City: LA, CA
Onsite/ Hybrid/ Remote: Remote
Duration: 6 months
Rate Range: Up to$92.5/hr on W2 depending on experience (no C2C or 1099 or sub-contract)
Work Authorization: GC, USC, All valid EADs except OPT, CPT, H1B
Core Skills:
Expertise in big data engineering pipelines, Spark. Python, MPP Databases/SQL (Snowflake), Cloud Environments (AWS)
Must Have:
- Expertise in Big Data engineering pipelines
- Strong SQL and MPP Databases (Snowflake, Redshift, or BigQuery)
- Apache Spark (PySpark, Scala, Hadoop ecosystem)
- Python/Scala/Java programming
- Cloud Environments (AWS – S3, EMR, EC2)
- Data Warehousing and Data Modeling
- Data orchestration/ETL tools (Airflow or similar)
Responsibilities:
- Design, build, and optimize large-scale data pipelines and warehousing solutions.
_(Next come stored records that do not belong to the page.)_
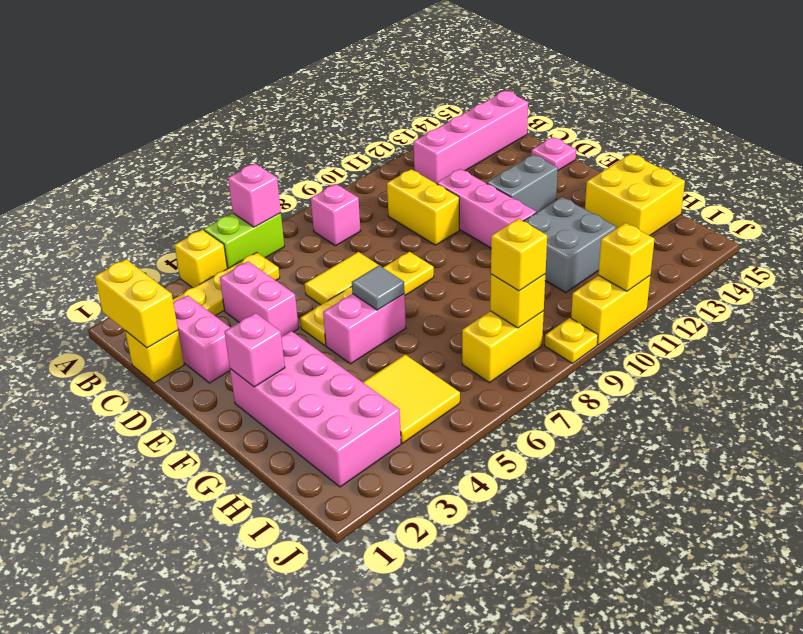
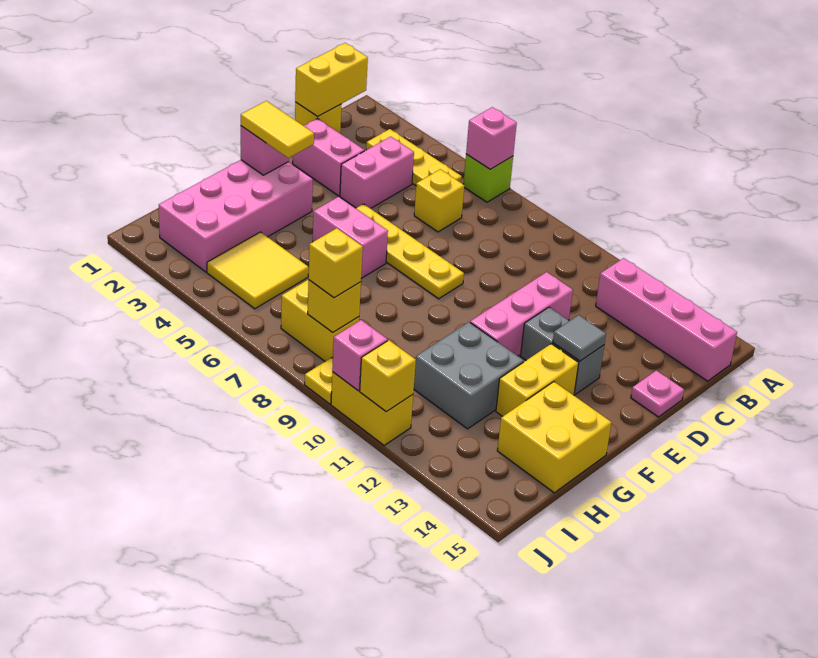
yellow brick A4 level 1 -> yellow brick C6 level 1
lime brick A5:A6 level 1 -> lime brick A6 level 1
pink brick B8 level 1 -> pink brick J10 level 2
pink brick C2:D2 level 1 -> pink brick D2:D3 level 1
yellow brick C10:D10 level 1 -> yellow brick F13:G13 level 1
yellow tile D6:D7 level 1 -> yellow tile F2:F3 level 3
grey tile F6 level 2 -> grey tile E13 level 2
- Develop ETL workflows in Big Data environments across cloud, on-prem, or hybrid setups.
- Collaborate with Data Product Managers, Architects, and Engineers to deliver scalable and reliable data solutions.
- Define data models and frameworks for data warehouses and marts supporting analytics and audience engagement.
- Maintain strong documentation practices for data governance and quality standards.
- Ensure solutions meet SLAs, operational efficiency, and support analytics/data science teams.
- Contribute to Agile/Scrum processes and continuously drive team improvements.
Qualifications:
- 6+ years of experience in data engineering with large, distributed data systems.
- Strong SQL expertise with ability to create performant datasets.
- Hands-on experience with Spark, Hadoop (HDFS, Hive, Presto, PySpark).
- Proficiency in Python, Scala, or Java.
- Experience with at least one major MPP or cloud database (Snowflake preferred, Redshift or BigQuery acceptable).
- Experience with orchestration tools such as Airflow.
- Strong knowledge of data modeling techniques and data warehousing best practices.
- Familiarity with Agile methodologies.
- Excellent problem-solving, analytical, and communication skills.
- Bachelor’s degree in STEM required.